La finance poisson rouge
Les marchés ignorent superbement la campagne électorale française.
Un
ex-président de la Bundesbank, Karl Otto Pöhl, avait un jour affirmé que « les marchés financiers ont une mémoire d’éléphant mais sont peureux comme des lièvres » . A en juger par la façon dont ils se comportent ces dernières semaines et dont ils réagissent à la campagne électorale en France, les marchés donnent plutôt l’impression d’avoir une mémoire de poisson rouge et d’être aussi intrépides que des bouquetins escaladant des parois verticales. L’indice CAC 40 de la Bourse de Paris affiche une hausse de 5,35 % depuis le début de l’année. De son côté, le taux de l’emprunt d’Etat à dix ans, qui était monté jusqu’à 1,15 % début février, est redescendu sous la barre des 1 % pour s’établir le 31 mars à 0,95 %.
Aucun signe visible d’anxiété ni la moindre trace de fébrilité, dans les salles de marché, sur l’issue du scrutin présidentiel, malgré les nombreux sondages qui placent Marine Le Pen en tête du premier tour. Les grands investisseurs internationaux qui, depuis New York, Londres, Tokyo ou Singapour, gèrent l’épargne mondiale semblent aujourd’hui totalement exclure une victoire de Mme Le Pen. Qui ne manquerait pourtant pas de faire se lever la tempête financière du Frexit, en comparaison de laquelle la crise grecque n’aurait été qu’une brise légère. Avec une envolée des taux d’intérêt, un effondrement des marchés obligataires français et d’Europe du Sud, un plongeon des Bourses, d’énormes turbulences sur la parité dollar/euro, une fuite des capitaux, sans oublier des risques de panique bancaire et de ruée aux guichets.
Il est étonnant de voir les marchés ignorer à ce point le principe de précaution. Il est plus surprenant encore de les voir ne pas s’inquiéter d’une campagne électorale qui révèle au grand jour l’état de décomposition politique de la 5e puissance économique mondiale. Dont les citoyens sont prêts à voter à une très large majorité, au premier tour, pour des candidats qui proposent de soigner l’économie avec toutes sortes de poudres de perlimpinpin fort coûteuses et qui considèrent que nos 2 200 milliards d’euros de dette publique sont un détail sans importance. La campagne électorale ne tourne pas, cette fois, comme c’est traditionnellement le cas, autour d’un bilan économique que le pouvoir sortant s’emploie à défendre et que l’opposition a beau jeu d’attaquer.
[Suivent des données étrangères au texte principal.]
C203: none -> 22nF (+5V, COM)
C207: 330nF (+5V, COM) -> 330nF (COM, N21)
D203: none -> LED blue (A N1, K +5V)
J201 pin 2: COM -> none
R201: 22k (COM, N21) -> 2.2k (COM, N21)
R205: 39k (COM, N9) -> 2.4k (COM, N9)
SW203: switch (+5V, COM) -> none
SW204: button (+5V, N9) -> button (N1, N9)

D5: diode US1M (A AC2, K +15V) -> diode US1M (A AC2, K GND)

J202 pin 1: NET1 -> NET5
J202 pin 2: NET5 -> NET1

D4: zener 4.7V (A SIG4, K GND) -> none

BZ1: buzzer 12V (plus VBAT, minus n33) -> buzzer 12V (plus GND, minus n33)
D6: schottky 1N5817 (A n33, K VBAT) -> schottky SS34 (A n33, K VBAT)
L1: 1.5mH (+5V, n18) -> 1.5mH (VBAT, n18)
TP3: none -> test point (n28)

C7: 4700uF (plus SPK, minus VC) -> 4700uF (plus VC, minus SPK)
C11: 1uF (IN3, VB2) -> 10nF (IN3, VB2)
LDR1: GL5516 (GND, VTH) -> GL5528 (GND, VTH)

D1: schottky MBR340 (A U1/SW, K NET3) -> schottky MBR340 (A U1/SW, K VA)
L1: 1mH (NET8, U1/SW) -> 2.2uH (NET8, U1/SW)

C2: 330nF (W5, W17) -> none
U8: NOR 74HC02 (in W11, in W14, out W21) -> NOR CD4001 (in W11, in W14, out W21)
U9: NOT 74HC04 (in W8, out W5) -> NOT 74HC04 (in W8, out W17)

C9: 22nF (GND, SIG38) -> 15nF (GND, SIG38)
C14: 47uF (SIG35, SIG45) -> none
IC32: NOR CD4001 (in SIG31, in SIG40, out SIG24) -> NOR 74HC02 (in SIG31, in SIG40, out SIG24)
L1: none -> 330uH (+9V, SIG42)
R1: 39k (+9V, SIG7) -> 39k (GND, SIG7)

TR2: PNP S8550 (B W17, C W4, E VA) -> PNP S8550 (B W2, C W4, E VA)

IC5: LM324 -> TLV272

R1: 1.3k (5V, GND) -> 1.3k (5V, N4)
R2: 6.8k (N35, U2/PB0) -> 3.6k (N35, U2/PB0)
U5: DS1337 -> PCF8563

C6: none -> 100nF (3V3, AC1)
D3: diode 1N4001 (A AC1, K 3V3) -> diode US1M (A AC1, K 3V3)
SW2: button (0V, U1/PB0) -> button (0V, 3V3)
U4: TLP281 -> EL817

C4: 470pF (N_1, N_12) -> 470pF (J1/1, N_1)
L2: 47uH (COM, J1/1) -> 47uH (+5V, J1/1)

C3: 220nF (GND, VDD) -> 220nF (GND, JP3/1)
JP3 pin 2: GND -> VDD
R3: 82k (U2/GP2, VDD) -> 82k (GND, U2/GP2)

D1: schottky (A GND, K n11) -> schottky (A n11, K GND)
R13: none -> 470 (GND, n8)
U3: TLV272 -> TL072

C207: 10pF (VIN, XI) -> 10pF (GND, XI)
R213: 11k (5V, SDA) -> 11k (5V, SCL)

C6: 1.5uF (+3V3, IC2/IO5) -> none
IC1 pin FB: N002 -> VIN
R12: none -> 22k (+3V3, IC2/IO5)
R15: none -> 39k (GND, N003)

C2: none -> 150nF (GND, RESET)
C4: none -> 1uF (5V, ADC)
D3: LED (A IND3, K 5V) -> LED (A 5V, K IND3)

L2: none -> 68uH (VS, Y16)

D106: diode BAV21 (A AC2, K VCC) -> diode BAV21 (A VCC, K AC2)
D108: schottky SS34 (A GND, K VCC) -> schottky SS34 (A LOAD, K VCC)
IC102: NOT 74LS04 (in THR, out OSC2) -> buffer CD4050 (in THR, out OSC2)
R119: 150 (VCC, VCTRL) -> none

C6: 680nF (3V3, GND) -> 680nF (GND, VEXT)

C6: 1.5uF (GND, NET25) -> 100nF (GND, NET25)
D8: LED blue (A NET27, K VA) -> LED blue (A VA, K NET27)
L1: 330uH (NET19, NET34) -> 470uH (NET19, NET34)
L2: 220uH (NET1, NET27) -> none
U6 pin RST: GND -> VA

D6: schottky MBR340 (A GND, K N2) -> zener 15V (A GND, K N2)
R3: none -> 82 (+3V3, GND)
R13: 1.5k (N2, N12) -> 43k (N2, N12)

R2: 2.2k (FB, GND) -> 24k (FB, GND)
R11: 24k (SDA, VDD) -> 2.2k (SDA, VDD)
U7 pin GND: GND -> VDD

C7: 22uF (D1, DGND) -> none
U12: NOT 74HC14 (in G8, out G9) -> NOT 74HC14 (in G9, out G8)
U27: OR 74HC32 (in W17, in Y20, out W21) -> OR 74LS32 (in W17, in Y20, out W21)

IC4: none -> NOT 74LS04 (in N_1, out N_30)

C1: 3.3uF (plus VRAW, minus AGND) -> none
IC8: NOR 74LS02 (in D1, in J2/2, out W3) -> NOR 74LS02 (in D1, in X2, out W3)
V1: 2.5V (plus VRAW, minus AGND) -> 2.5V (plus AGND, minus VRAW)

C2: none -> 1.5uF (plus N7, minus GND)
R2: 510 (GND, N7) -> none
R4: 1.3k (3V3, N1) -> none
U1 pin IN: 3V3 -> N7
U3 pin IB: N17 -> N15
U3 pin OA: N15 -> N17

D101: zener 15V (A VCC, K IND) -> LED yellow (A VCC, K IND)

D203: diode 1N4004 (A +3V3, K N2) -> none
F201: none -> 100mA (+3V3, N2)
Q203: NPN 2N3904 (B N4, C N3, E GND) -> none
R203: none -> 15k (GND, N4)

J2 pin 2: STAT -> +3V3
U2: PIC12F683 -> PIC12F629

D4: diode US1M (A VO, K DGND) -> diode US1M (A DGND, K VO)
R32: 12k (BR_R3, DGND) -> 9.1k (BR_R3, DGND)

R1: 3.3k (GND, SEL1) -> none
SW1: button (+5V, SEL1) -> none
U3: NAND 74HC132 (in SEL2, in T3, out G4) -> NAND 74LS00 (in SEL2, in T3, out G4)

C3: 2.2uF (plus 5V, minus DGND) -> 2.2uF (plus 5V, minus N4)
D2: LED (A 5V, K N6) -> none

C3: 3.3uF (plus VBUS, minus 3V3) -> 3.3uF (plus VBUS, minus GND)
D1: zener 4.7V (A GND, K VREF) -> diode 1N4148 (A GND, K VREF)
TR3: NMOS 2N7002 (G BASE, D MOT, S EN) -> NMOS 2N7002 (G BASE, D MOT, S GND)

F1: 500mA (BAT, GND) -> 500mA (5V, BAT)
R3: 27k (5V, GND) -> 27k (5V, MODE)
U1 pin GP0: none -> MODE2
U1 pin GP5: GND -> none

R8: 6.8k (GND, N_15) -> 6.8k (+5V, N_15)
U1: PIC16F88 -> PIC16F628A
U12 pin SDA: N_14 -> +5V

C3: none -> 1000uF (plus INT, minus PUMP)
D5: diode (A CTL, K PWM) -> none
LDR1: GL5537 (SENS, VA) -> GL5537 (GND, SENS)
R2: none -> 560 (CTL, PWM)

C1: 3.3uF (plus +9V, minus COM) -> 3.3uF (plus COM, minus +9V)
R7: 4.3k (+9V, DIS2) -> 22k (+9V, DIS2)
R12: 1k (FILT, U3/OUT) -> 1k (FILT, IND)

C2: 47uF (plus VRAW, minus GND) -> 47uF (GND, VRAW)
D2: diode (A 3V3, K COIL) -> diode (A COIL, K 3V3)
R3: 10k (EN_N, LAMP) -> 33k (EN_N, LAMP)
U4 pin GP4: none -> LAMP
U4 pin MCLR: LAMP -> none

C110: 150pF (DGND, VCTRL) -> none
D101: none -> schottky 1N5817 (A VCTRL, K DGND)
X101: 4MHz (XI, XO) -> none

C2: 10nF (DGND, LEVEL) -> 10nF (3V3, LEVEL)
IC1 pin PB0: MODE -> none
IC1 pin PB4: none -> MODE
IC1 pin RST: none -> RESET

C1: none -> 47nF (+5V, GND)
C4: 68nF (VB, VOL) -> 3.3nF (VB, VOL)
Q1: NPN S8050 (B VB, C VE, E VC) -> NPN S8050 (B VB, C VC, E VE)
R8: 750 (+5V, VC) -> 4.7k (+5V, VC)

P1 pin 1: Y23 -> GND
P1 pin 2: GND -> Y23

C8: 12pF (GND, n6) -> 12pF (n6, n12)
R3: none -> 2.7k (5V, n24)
Après le renoncement de François Hollande à briguer un second mandat et la victoire de Benoît Hamon sur Manuel Valls à la primaire socialiste, le bilan du quinquennat est, de fait, entièrement sorti du débat électoral. Il faut à cet égard saluer l’extraordinaire habileté d’Emmanuel Macron, qui, malgré ses
Les investisseurs internationaux qui gèrent l’épargne mondiale semblent totalement exclure une victoire de Mme Le Pen.